April 20, 2014
Some of the most successful business people are those who have realised that they can’t – and in fact shouldn’t – do everything themselves. This can be particularly difficult for women who own their own business, because on the whole we are more likely to feel like we need to do it all ourselves and can find delegating a little tougher.
But business growth, efficiency and the ability to also have a life as a business owner demands that you have people to help with particular tasks or who can bring complementary skills to the table. It’s just not possible to be a Jill of all trades and do them all well. And really, do you want to?
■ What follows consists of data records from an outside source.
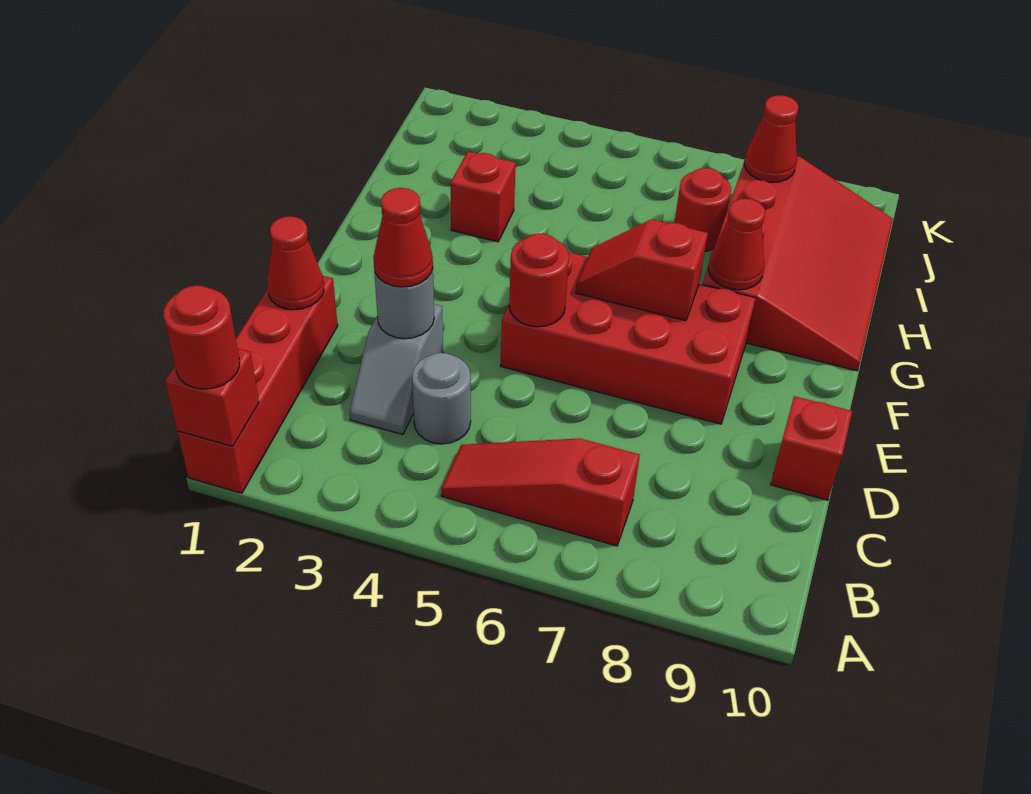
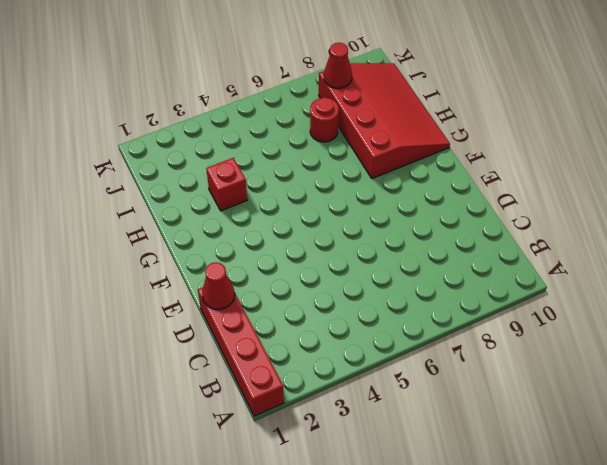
none -> red slope B5:B7 level 1 top 7
none -> grey slope C3:D3 level 1 top D
none -> grey round brick C4 level 1

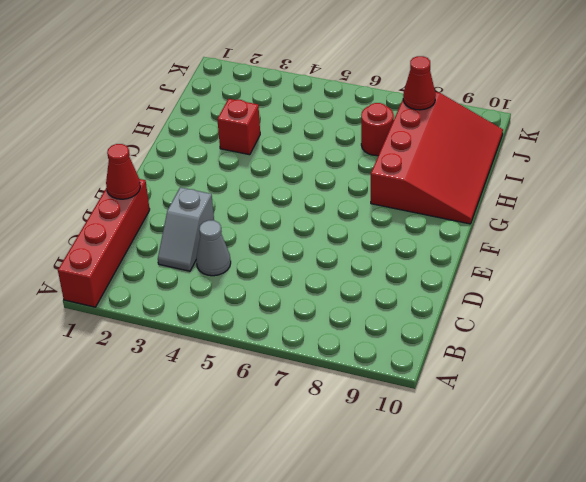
grey cone C4 level 1 -> grey round brick C4 level 1
none -> red slope B5:B7 level 1 top 7
none -> red brick D10 level 1
none -> red brick E5:F8 level 1

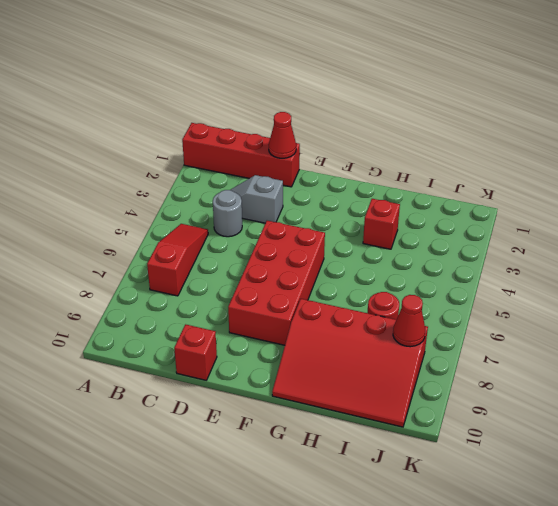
none -> red brick A1 level 2
none -> grey round brick D3 level 2
none -> red round brick E5 level 2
Getting support of course depends on the size of your business and available resources. But regardless of size, take a moment to think about the things in your business that you like to do; what you are good at; the areas you perhaps put in the tomorrow-basket too readily; and the skills that you need to complement your own.
There are many ways to structure required support for different skills needed. You may find that on thinking through the areas of your business where having support would make a significant difference, it is not a role for one person. So then, is it the case of finding a skilled freelancer for one area; a part-time administration support person for another etc.
However you decide to structure the support required, the golden rules are: (1) clearly define what it is that you need and take your time finding the right person / people; (2) ensure processes are in place and roles and expectations are crystal clear for both yourself and your new employees; and (3) keep it friendly but formal.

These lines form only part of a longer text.